L’état d’alarmes et d’appréhension était tellement habituel chez la dame, que ses craintes ne faisaient rien à son seigneur et maître ; mais un air de trouble et d’anxiété parmi les domestiques excita ses inquiétudes, surtout lorsqu’il fut appelé hors de la chambre, et qu’on lui eut dit en particulier que le cheval de M. Kennedy était revenu à la porte de l’écurie tout seul, la selle renversée sous son ventre et la bride cassée, et qu’un fermier les avait informés en passant qu’il y avait un lougre de contrebandiers enflammé comme une fournaise, de l’autre côté de la pointe de Warroch, et que, quoiqu’il fût venu à travers les bois, il n’avait vu ni entendu Kennedy, ou le jeune laird ; seulement il avait rencontré Dominie Sampson courant comme un insensé, et les cherchant.

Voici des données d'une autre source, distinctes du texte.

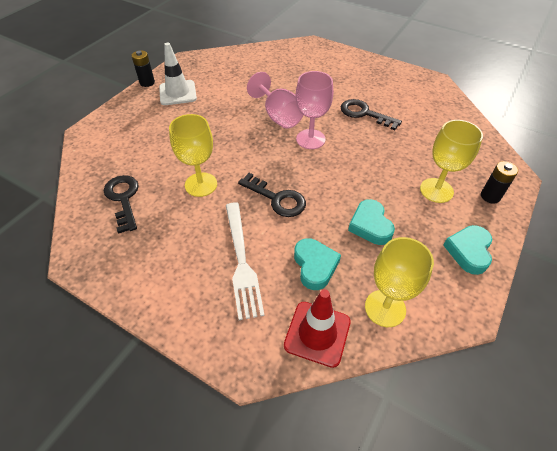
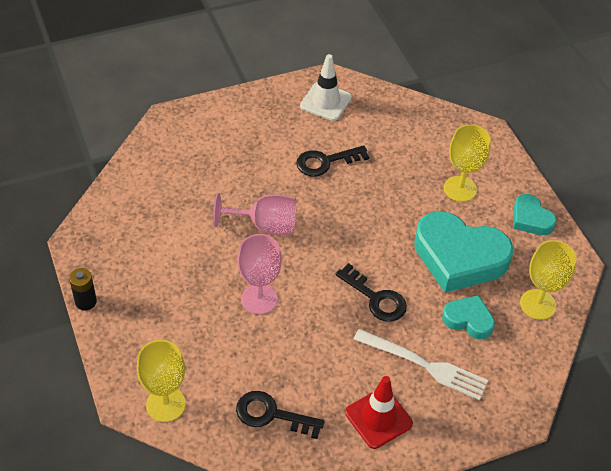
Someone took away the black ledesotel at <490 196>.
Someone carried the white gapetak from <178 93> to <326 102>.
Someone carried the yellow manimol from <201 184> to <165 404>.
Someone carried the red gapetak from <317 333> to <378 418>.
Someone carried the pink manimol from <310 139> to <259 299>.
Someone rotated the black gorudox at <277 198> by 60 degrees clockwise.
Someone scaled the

À cette nouvelle tout fut en mouvement à Ellangowan. Le laird et ses domestiques mâles et femelles coururent au bois de Warroch ; les tenanciers et les paysans du voisinage vinrent offrir leur secours, moitié par zèle, moitié par curiosité. Quelques-uns montèrent sur des barques pour visiter le rivage de la mer, qui, de l’autre côté de la pointe, s’élevait en rochers hauts et escarpés. On avait un vague soupçon, quoique trop horrible à exprimer, que l’enfant pouvait être tombé du haut de ces rocs élevés.

La nuit commençait à venir lorsqu’ils entrèrent dans le bois et se dispersèrent de différents côtés pour chercher l’enfant et Kennedy. L’obscurité du crépuscule et les rauques sifflements du vent de novembre à travers les arbres dépouillés, le bruissement des feuilles blanchies qui jonchaient les clairières, les cris répétés que poussaient souvent les différentes bandes dans l’attente de rencontrer l’objet de leurs recherches, tout cela donnait une horrible sublimité à cette scène.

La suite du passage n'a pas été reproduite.